August year-to-date home sales were mixed throughout the Eighth District. Home sales increased 11 percent in Memphis and were relatively unchanged in Louisville compared with the same period in 2005. August year-to-date home sales declined about 2 percent in both St. Louis and Little Rock. Residential construction remained weak throughout the District. August year-to-date single-family housing permits were down in nearly every metro area. Compared with the same period last year, permits fell 34 percent in Louisville, 21 percent in greater St. Louis, 11 percent in Memphis, and 8 percent in Little Rock. Permits, however, increased 12 percent in Jackson, Tennessee, and 2 percent in Fayetteville, Arkansas.

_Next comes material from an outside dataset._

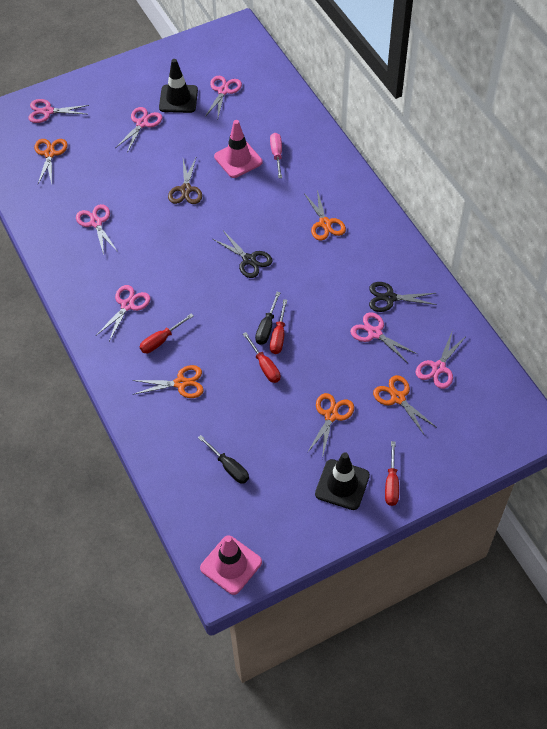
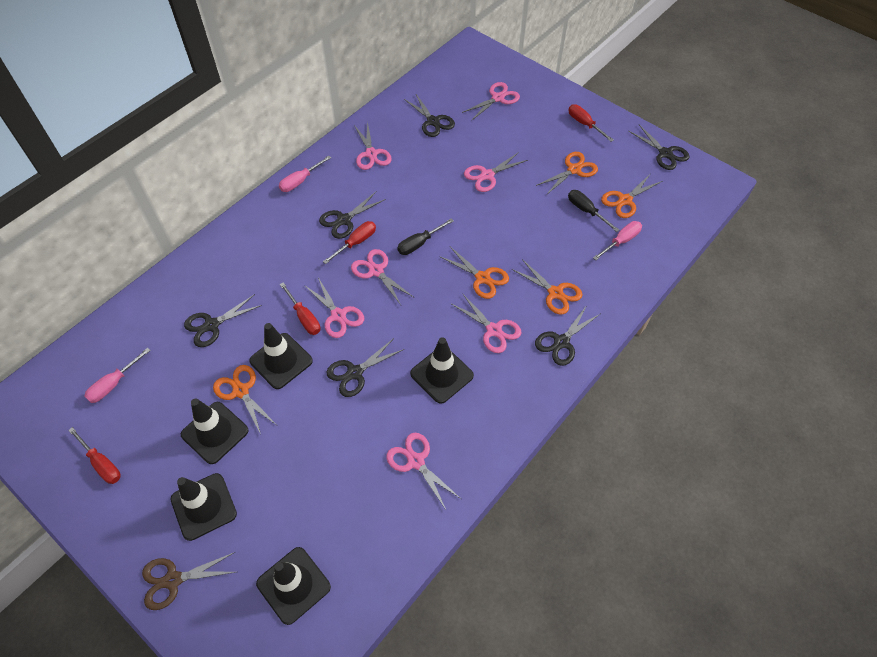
black scissors: 2 -> 6
black traffic cone: 2 -> 5
pink screwdriver: 1 -> 3
pink traffic cone: 2 -> 0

Commercial real estate market conditions continued to be mixed throughout the District. In Little Rock, the second-quarter 2006 industrial vacancy rate increased slightly, the downtown office vacancy rate decreased, and the suburban office vacancy rate increased. Contacts in east Memphis reported high demand for Class A office space. Contacts in Little Rock reported that several large construction projects are expected or underway. Contacts in northeast Arkansas reported that commercial building remains slow, while contacts in Madison County, Tennessee, reported that commercial construction is booming. In St. Louis, contacts reported that new industrial construction is vibrant.
Total loans outstanding at a sample of small and mid-sized District banks showed a modest increase of 0.6 percent from mid-June to the end of August. Real estate lending, which accounts for 71.9 percent of total loans, increased 0.4 percent. Commercial and industrial loans, accounting for 18.0 percent of total loans, increased 1.1 percent. Loans to individuals, accounting for 4.3 percent of total loans, fell 0.7 percent. All other loans, roughly 5.8 percent of total loans, increased 1.8 percent. Over this period, total deposits at these banks increased 1.4 percent.
Ample rainfall in much of the District since August slowed harvesting progress in some areas. The District's overall corn harvest is behind its average pace by 14 percent because of slower-than-normal paces in Illinois, Indiana, and Kentucky; the soybean harvest is behind by 20 percent because of slower-than-normal paces in Illinois, Indiana, Kentucky, and Missouri; and the sorghum harvest is behind by 4 percent because of the slower-than-normal pace in Illinois. In contrast, the cotton harvest in Arkansas and Mississippi is ahead of its normal pace by 88 percent, while the rice harvest is ahead by 12 percent. The rain improved pasture conditions in all District states, but at least one-third of the pastures in Arkansas, Mississippi, Missouri, and Tennessee still remain in poor condition.